My life is now quite stable and filled with self-happiness, love of my kids, and a great relationship with my ex.
However, it did not start like that.
It seems that my current relationship is something that so many want but so many think they can’t have. We started the divorce route, just like everybody. It was the end of a dream. It was the beginning of hell. I remember it being the worst time of my life. The scariest time of my life. Even losing my mom at 6 years old did not seem as scary.
Everything that I knew, all of my bases were gone. It was living one year in a complete fog. What would happen next? What would my life look like? Where would I live? How would I be able to take care of my kids? How would I do that with no support? (All of my family is in France). All those questions, and I had no answers. I did not know what would happen. All I knew was that everything was going to change, and all I knew were those tears in my heart.
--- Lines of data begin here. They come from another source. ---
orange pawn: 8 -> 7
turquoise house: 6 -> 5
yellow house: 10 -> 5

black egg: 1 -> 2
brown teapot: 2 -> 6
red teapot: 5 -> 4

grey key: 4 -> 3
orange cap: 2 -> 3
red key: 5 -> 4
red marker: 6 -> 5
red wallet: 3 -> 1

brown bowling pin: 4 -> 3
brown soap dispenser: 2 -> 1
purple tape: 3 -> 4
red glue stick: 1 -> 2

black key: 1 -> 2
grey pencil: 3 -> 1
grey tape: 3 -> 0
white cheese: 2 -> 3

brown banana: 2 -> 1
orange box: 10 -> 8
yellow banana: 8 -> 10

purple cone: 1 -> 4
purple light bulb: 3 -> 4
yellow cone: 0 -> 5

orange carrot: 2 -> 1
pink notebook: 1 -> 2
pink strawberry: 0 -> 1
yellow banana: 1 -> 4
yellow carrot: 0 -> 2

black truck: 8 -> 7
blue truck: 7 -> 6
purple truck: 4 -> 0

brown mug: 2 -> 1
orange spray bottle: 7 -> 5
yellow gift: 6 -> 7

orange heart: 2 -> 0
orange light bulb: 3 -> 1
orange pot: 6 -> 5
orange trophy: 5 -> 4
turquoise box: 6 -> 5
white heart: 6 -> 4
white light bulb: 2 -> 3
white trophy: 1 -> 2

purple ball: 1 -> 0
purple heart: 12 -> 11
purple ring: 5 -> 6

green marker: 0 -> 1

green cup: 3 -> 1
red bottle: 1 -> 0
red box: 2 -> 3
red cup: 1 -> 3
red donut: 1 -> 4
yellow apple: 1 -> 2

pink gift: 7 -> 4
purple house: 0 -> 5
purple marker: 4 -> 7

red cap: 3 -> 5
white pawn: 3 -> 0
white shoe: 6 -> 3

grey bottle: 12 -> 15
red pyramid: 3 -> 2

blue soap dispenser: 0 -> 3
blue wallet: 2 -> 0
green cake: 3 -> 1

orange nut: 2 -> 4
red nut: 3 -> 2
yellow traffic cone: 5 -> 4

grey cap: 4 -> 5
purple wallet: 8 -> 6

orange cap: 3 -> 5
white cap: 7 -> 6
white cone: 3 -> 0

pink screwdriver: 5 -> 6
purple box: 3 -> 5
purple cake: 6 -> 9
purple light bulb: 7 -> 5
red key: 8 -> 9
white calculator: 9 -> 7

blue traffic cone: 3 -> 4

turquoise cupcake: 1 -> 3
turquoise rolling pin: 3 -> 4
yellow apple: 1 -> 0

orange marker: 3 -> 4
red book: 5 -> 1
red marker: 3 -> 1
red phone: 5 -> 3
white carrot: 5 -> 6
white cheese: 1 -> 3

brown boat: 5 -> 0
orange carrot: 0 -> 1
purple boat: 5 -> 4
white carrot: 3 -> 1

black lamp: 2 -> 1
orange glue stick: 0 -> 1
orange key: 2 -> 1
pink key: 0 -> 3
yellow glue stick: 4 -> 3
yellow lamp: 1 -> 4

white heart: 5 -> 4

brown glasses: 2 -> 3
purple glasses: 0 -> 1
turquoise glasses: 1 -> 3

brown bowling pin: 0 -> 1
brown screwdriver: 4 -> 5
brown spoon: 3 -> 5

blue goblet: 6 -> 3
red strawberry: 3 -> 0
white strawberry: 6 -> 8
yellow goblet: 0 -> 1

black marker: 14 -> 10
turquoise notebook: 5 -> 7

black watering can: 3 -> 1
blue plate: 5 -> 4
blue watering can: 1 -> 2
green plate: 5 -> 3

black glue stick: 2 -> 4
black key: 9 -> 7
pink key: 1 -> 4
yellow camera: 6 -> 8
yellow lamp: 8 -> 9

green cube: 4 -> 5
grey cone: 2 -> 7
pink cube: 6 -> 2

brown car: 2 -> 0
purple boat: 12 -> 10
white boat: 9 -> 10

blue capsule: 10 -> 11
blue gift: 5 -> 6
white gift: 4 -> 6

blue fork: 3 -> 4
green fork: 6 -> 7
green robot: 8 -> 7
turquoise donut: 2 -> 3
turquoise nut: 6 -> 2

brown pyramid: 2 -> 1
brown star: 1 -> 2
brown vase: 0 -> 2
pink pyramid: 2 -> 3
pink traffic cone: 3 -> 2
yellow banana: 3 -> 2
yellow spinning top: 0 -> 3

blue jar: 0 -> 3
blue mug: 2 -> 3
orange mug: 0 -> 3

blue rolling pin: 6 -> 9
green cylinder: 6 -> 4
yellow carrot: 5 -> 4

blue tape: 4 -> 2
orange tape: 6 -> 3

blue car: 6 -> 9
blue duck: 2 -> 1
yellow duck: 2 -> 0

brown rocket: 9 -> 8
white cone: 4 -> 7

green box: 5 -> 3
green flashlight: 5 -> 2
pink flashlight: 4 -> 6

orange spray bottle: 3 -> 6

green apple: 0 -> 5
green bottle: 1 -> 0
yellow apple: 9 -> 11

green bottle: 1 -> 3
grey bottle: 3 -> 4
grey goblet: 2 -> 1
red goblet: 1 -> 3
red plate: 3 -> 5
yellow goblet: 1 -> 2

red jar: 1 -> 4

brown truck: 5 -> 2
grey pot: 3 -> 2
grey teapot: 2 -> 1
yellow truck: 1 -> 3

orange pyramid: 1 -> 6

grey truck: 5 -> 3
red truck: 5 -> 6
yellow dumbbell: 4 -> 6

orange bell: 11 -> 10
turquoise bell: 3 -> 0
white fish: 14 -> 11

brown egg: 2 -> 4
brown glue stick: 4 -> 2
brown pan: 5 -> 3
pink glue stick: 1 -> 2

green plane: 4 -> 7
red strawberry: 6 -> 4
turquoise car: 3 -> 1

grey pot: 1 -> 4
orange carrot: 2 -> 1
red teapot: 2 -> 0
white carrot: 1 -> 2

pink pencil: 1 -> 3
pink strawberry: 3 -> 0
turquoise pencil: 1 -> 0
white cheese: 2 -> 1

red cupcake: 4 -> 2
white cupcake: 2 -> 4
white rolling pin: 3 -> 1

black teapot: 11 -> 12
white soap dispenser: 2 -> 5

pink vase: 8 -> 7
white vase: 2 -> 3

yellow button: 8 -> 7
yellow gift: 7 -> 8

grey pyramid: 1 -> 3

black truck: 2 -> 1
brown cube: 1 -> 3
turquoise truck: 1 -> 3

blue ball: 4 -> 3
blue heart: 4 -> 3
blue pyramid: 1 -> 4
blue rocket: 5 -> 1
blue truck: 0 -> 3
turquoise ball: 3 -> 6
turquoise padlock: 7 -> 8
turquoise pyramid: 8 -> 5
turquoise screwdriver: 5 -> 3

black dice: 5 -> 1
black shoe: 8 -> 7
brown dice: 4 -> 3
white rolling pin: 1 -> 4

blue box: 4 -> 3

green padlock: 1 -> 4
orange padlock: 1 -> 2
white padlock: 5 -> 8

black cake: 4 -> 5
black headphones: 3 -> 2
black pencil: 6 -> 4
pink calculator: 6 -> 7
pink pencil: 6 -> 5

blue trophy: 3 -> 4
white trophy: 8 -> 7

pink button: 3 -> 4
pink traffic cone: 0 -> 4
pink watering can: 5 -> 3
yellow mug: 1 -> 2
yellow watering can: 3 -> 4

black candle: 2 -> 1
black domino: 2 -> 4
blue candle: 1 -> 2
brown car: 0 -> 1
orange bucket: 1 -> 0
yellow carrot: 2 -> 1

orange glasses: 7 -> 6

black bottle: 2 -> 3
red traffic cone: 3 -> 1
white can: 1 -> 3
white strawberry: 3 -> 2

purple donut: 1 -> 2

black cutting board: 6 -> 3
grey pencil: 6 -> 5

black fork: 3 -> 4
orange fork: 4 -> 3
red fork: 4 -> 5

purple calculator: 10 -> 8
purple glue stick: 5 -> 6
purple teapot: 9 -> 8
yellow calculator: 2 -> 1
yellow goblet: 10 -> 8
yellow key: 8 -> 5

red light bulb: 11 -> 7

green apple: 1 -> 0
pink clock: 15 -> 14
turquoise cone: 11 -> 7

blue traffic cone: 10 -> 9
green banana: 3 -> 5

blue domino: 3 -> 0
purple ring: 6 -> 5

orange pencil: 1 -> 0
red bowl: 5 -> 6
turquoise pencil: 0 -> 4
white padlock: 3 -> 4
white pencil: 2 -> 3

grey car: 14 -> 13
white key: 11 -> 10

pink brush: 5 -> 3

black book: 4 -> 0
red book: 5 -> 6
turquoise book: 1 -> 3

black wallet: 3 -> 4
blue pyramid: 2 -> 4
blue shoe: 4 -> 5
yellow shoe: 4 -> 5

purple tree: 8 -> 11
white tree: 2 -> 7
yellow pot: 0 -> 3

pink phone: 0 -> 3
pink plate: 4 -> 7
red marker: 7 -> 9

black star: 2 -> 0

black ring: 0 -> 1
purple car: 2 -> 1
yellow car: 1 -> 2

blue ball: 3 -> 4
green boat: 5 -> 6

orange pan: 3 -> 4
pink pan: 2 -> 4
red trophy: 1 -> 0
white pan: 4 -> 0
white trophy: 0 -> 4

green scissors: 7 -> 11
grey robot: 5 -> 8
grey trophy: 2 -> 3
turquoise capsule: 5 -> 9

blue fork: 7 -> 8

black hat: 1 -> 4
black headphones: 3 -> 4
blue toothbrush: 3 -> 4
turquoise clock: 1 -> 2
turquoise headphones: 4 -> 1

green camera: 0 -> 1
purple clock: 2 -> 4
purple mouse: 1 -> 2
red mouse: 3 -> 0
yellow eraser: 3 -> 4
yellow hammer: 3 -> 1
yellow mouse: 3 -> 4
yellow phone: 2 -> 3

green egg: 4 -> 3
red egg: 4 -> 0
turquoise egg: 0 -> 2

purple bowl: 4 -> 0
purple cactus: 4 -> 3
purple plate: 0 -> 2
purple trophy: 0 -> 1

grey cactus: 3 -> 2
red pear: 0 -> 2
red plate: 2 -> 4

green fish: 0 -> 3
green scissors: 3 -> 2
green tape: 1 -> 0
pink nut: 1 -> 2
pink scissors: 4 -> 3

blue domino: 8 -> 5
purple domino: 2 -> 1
How could someone have so much pain? Going to work was difficult. Tears were uncontrollable and came anytime they wanted. It was difficult to hide. I just did not want to hear anyone telling me, “Everything will be okay.” At that moment, I just was not okay. Everything around me was falling apart. No one really knows how we truly feel. They can only guess. You see your friends removing themselves from your life. And the judgment… ahhhhhh, the judgment of others. It was quite something to learn to let go of what they thought as well.
My divorce did not start beautiful. It started with anger, finger pointing, and hurtful words. I knew it was coming. I knew it and was prepared for it. I numbed myself from it. I took it all. But
this time, they did not come straight into my heart. I was able to duck. I am not sure how now.
Did I just know that it was anger talking so I was not getting hurt anymore? Or was I not listening? I am not sure.
I also spent long nights. I just could not wait to fall asleep so I could escape this reality. I listened to guided meditations to fall asleep.
And there was really not much time to spend on emotions. Everything else had to be done. The papers, the financials… no time to heal. Not yet. The first year is all about facts and papers.
Forget about the love we shared, the dream we had. All of that is in the background. Once the papers were done, then the emotional roller coaster was at its full speed. Finally taking the time to let everything sink in. Everything happened so fast. I want a divorce. New place. New life. Who am I? Who do I want to be? Can I be without him? What is this pain in my heart? Where does this come from? When will it stop?
It has now been two years since I said I wanted a divorce. I still have emotions coming up, but I realize that they are emotions that dated before the marriage, and that my ex was just a
trigger. I have created my life with my kids. Every day is a new day. Some are awesome, and some are awful, back in the shower crying on the floor for 20 minutes. I am still learning to not
be married to my ex. I like my life now much better than before. My heart is healing.